The Care Quality Commission (CQC) has published reports on two services run by Avon and Wiltshire Mental Health Partnership NHS Trust, following inspections undertaken in January.
Inspectors assessed the trust’s acute wards for working-age adults and psychiatric intensive care units, and its long stay or rehabilitation mental health wards for working-age adults.
These services care for people experiencing poor mental health, including those detained under the Mental Health Act.
Following the inspections, the acute wards and psychiatric intensive care units were rated requires improvement. The long stay or rehabilitation mental health wards were rated good.
These services were also issued these ratings following their previous inspections.

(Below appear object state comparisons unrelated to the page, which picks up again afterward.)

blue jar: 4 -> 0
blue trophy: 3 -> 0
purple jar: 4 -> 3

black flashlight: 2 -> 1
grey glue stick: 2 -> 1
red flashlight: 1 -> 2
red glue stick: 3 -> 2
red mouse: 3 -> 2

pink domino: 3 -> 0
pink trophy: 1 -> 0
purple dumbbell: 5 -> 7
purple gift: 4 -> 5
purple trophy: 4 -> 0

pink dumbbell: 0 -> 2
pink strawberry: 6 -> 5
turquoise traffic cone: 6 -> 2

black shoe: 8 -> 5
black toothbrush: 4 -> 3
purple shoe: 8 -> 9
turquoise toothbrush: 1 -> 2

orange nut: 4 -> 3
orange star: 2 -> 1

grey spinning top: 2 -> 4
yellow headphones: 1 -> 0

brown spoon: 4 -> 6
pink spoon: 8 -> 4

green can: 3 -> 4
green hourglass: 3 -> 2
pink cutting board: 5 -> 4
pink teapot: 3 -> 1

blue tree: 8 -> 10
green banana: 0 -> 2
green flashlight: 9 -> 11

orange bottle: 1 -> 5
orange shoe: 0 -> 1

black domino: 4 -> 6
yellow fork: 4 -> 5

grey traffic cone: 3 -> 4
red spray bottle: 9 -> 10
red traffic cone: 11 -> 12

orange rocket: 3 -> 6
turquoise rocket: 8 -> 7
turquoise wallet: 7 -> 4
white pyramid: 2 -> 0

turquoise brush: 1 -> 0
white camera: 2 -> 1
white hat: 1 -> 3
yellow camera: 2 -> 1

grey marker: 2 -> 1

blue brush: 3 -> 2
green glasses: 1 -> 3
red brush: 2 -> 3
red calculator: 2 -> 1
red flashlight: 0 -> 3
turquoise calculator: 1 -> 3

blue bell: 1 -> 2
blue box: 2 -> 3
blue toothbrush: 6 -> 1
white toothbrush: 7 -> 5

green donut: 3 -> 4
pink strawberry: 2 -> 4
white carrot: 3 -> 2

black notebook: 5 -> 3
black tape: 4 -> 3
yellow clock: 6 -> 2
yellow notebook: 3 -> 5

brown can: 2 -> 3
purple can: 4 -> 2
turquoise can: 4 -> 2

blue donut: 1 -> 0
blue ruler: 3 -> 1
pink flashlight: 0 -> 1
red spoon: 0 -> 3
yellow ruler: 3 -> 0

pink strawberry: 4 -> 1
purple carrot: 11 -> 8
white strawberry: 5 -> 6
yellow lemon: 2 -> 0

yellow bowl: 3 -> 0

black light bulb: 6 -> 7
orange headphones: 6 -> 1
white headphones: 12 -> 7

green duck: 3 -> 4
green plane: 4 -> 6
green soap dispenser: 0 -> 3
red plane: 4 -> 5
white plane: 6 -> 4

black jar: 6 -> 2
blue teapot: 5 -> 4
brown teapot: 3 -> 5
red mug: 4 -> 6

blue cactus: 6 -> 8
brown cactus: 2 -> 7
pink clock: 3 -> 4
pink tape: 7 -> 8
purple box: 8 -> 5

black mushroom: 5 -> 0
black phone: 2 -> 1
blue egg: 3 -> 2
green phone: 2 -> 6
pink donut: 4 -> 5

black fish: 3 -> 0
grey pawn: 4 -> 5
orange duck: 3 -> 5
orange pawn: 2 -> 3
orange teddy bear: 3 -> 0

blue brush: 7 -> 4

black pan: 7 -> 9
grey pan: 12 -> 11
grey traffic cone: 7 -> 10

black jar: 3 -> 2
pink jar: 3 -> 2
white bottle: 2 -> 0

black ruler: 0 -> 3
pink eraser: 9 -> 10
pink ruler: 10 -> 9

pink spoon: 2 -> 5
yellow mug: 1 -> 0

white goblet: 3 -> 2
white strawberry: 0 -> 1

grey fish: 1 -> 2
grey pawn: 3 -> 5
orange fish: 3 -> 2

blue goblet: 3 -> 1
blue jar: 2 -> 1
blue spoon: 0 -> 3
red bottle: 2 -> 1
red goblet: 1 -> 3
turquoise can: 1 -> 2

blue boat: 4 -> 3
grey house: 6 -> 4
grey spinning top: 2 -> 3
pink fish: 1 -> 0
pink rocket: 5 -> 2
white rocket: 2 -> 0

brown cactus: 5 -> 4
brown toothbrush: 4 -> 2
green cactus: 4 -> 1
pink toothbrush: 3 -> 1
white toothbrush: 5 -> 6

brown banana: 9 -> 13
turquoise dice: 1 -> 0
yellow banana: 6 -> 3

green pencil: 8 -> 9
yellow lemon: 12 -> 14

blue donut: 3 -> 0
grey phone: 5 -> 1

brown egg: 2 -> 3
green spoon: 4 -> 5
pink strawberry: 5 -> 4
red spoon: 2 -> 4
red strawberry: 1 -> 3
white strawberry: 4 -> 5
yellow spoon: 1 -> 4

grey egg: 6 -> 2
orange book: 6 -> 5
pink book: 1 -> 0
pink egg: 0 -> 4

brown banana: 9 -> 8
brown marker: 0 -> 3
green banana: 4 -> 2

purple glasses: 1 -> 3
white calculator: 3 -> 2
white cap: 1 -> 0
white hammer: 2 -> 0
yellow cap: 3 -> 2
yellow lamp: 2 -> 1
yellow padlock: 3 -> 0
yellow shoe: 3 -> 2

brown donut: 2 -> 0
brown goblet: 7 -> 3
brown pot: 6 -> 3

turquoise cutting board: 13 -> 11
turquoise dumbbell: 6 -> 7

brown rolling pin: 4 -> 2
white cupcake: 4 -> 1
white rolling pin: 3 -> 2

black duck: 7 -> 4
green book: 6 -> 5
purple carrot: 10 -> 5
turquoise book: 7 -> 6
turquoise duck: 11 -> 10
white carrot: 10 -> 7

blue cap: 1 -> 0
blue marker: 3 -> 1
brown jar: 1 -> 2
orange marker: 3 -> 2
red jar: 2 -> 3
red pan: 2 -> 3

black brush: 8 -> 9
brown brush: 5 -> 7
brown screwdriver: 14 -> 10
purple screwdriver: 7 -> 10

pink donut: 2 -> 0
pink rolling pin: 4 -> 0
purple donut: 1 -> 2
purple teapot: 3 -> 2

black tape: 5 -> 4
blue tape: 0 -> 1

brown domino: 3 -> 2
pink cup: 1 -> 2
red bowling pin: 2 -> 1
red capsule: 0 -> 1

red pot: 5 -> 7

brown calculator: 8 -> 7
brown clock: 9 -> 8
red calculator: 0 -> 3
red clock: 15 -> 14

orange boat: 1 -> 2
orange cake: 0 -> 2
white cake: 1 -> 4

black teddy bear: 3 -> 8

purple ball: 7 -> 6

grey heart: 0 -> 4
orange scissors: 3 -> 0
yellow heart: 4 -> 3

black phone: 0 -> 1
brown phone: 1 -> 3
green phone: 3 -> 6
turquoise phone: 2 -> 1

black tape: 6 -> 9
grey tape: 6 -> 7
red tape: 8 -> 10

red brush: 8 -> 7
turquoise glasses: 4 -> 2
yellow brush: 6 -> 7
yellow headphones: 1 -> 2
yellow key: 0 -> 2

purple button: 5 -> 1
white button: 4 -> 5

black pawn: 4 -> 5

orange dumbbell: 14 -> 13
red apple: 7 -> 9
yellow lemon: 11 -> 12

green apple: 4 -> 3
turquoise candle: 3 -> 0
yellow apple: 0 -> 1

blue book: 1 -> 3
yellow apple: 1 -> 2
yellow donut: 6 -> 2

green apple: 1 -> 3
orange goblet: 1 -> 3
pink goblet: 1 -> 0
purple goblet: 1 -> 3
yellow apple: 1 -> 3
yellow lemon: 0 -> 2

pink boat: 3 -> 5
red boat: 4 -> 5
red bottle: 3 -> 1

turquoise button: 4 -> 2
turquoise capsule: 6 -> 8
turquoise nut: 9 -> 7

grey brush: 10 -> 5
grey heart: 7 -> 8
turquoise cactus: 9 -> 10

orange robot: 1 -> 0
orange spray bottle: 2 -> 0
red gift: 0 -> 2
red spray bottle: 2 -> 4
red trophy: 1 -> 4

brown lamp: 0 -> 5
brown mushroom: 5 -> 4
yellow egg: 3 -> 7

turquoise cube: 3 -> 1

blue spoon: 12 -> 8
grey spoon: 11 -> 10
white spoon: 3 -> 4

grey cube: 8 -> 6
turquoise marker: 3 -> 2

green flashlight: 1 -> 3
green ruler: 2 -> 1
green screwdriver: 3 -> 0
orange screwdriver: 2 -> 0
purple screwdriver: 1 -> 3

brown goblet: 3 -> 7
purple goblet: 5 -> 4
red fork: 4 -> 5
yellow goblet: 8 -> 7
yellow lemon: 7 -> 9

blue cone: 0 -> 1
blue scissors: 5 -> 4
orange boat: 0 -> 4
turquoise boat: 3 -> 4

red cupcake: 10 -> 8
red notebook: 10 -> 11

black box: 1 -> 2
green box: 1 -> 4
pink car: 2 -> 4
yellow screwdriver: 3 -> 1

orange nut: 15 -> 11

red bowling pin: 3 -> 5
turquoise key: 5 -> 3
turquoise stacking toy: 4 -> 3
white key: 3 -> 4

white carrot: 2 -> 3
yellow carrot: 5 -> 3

In response to issues on the acute wards, CQC served the trust a warning notice requiring it to improve the safety of the care and treatment it provides to people in the service.
These inspections were not wide-ranging enough to update overall ratings for the trust. It remains requires improvement overall.
Serena Coleman, CQC deputy director of operations in the south of England, said:
“While we found care on the trust’s long stay wards met standards people have a right to expect, people’s safety wasn’t always being ensured on the acute wards and psychiatric intensive care units.
“The acute wards faced significant pressure due to staffing shortages, which meant observations weren’t always undertaken often enough. This was worsened by some poor record management, and environments that didn’t always support people’s safety.
“While staffing challenges are affecting much of the NHS, leaders must ensure this doesn’t undermine people’s safety. We’ve issued the trust with a warning notice, so it’s clear about the improvements it must make in these areas.
“Despite the pressure they were under, staff created a positive culture, collaborating well together to support people’s best interests.
“Care and treatment of people on the long-stay or rehabilitation wards continued to meet good standards overall. Risks were well managed, and the service had enough staff to ensure people’s safety.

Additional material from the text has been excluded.